Describe your printmaking process.
It all starts with the marbling bath. The water-based substance I marble on is called ‘size’ and this needs to be prepared in advance. After a day or so
it is ready, and I can begin mixing inks. They all have their own properties and behaviours, so testing them out can take a while. Once they are all
doing what they should, I use different methods to apply the ink to the surface of the size. The inks can then be manipulated into hundreds of different patterns. Once the pattern is finished, I lay my paper (which has been treated with a solution to help the ink stick to it) onto the surface. The paper is then peeled back and the pattern has been transferred – this is the magical part! After that, it is rinsed and hung to dry.
How and where did you learn to print?
My first marbling experience was when I was about 9 years old with one of those kits you can buy. It wasn’t anything special, but I thought it was marvellous! After that I did a few marbling sessions while I was doing my bookbinding training (I trained in commercial binderies and also with individual bookbinders) but it always frustrated me – there were too many variables, and the method was confusing. When I started teaching with Bound by Veterans, we invited a master marbler to come and do a day with us, and something clicked. After that, I went home and couldn’t stop. I spent months and months testing, improving and developing my style and skills, and I’ve been doing it ever since.
Why printmaking?
There is something entirely magical about making patterns and prints, especially with marbling. At the beginning, everything is a wonder – you never know what you are going to get. As you progress, you realise how much is involved, but once you get to the stage where you can translate an idea in your head into a pattern on the bath, it is worth all the hours of testing.

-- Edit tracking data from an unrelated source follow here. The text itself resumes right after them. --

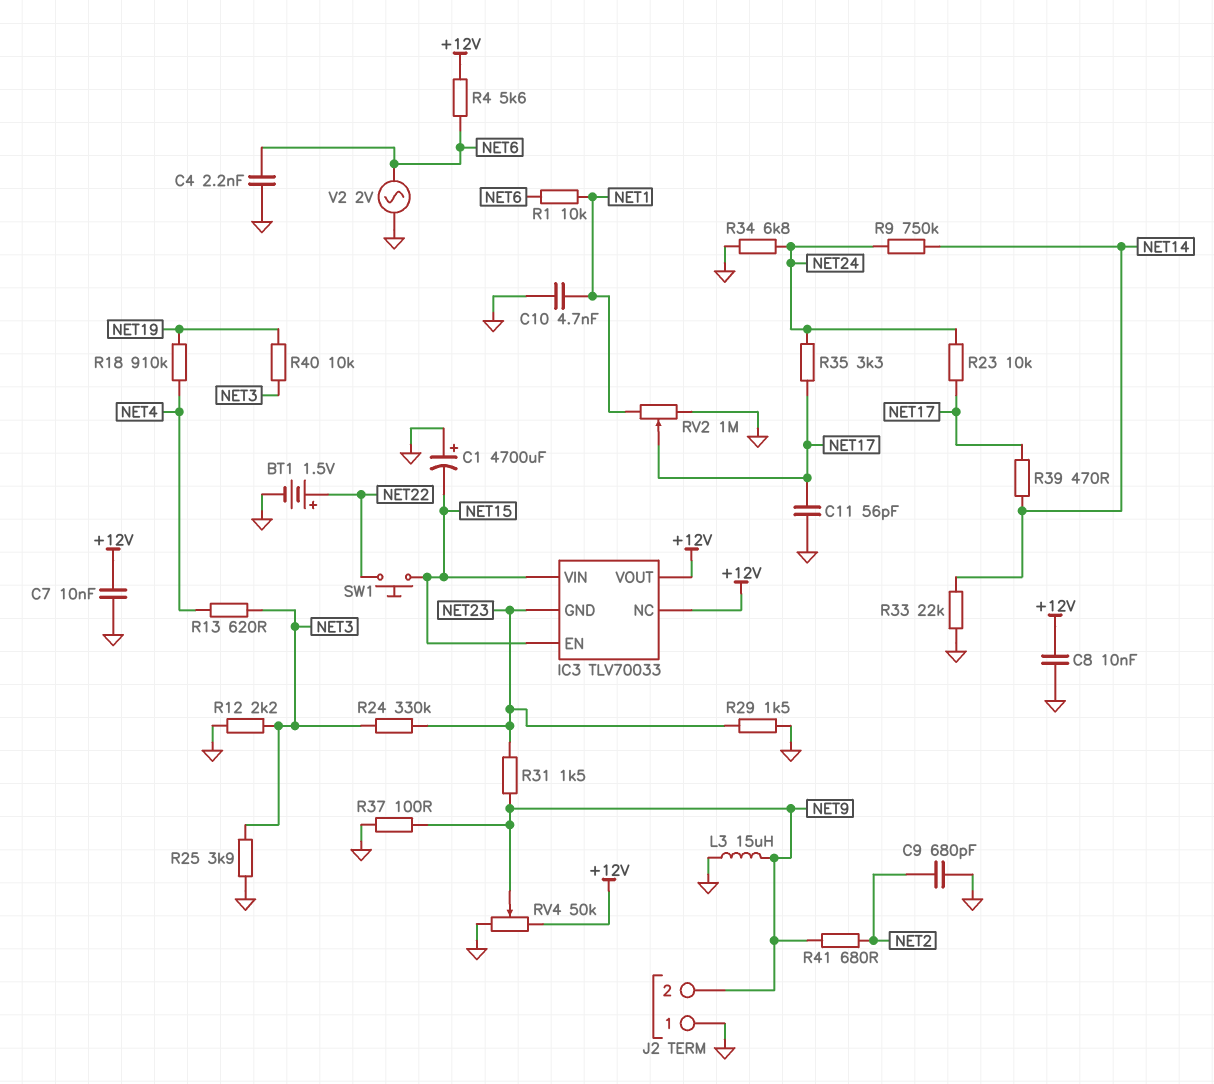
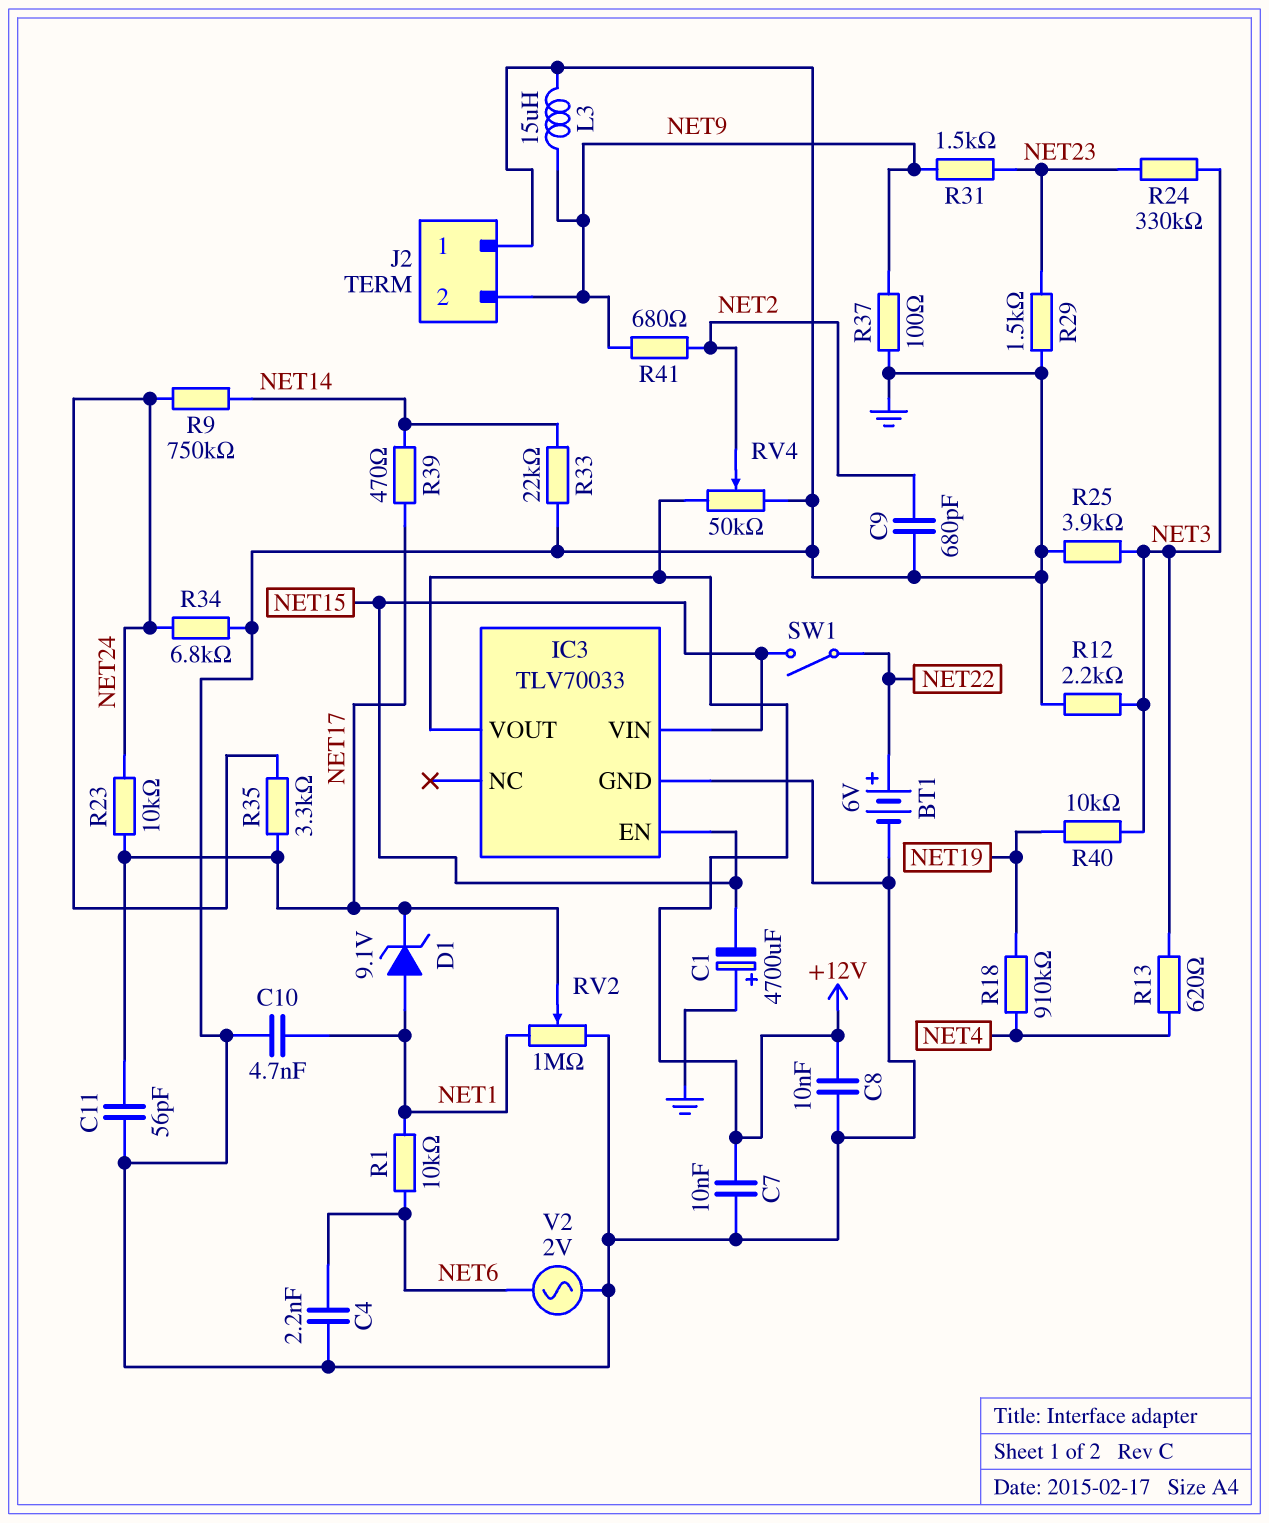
BT1: 1.5V (plus NET22, minus GND) -> 6V (plus NET22, minus GND)
D1: none -> zener 9.1V (A NET1, K NET17)
IC3 pin GND: NET23 -> GND
IC3 pin NC: +12V -> none
R4: 5.6k (+12V, NET6) -> none
RV4: 50k (+12V, GND, wiper NET9) -> 50k (+12V, GND, wiper NET2)
SW1: button (NET15, NET22) -> switch (NET15, NET22)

It is absolutely the most wonderful thing for anyone who loves colour, because the colour combinations are endless.
Where do you work?
Most of the time I work out of a studio in south east London, and when I’m not there I’m in the West Country teaching – every now and then I head further afield to teach, which is always good fun.
Describe a typical day in your studio.
Most days begin after a dog walk with my hairy dog child Ludo. He comes into work every day, so the first thing is to get him settled with a nice chew!
After that, I’ll begin work on any orders. I’ll put the radio on and just crack on. Sometimes, if it’s going well, I’ll forget to have lunch. By the
end of the day, if it’s been a marbling day, there’ll be a rack of papers hanging to dry, and I’ll be covered in paint. Ludo too, sometimes. The studio
is in an old factory which has lots of other studios, so there is always someone around to have a cup of coffee with, or generally procrastinate with. I tend to work right up until I can barely stand, so I often leave the place in a bit of a mess. I am determined to become more organised, but I’m
better at making than tidying and admin!
How long have you been printmaking?
In different ways, probably about 10 or twelve years.
What inspires you?
Everything. I take pictures of everything everywhere. Weird shadows, textured walls, random colour combinations I like. The last photo I took was of someone holding one of my blue books and they are wearing bright orange nail varnish. I need to make a paper that is blue with hints of fluorescent orange! If I deliberately need inspiration, I’ll pick up one of my books on colour, or I’ll take a trip to an art gallery. I love looking at other people’s work. It’s also important to me to get away from all the stimulation too – I can only process it all when I’m somewhere quiet and green and leafy.
What is your favourite printmaking product?
Paper. Aside from colour, paper is the thing that really makes a print sing. I love trying different types, and seeing what it can bring to a design.
What have you made that you are most proud of?
I’m usually a bit in love with everything that I make, until I’ve seen it too much, then I hate it. So really the thing I’ve made that I’m most proud of
is my business. I never imagined that I would be able to do it, and (with a lot of support from my partner) I’ve managed to turn something I love into
the thing I do every day.
Where can we see your work? Where do you sell?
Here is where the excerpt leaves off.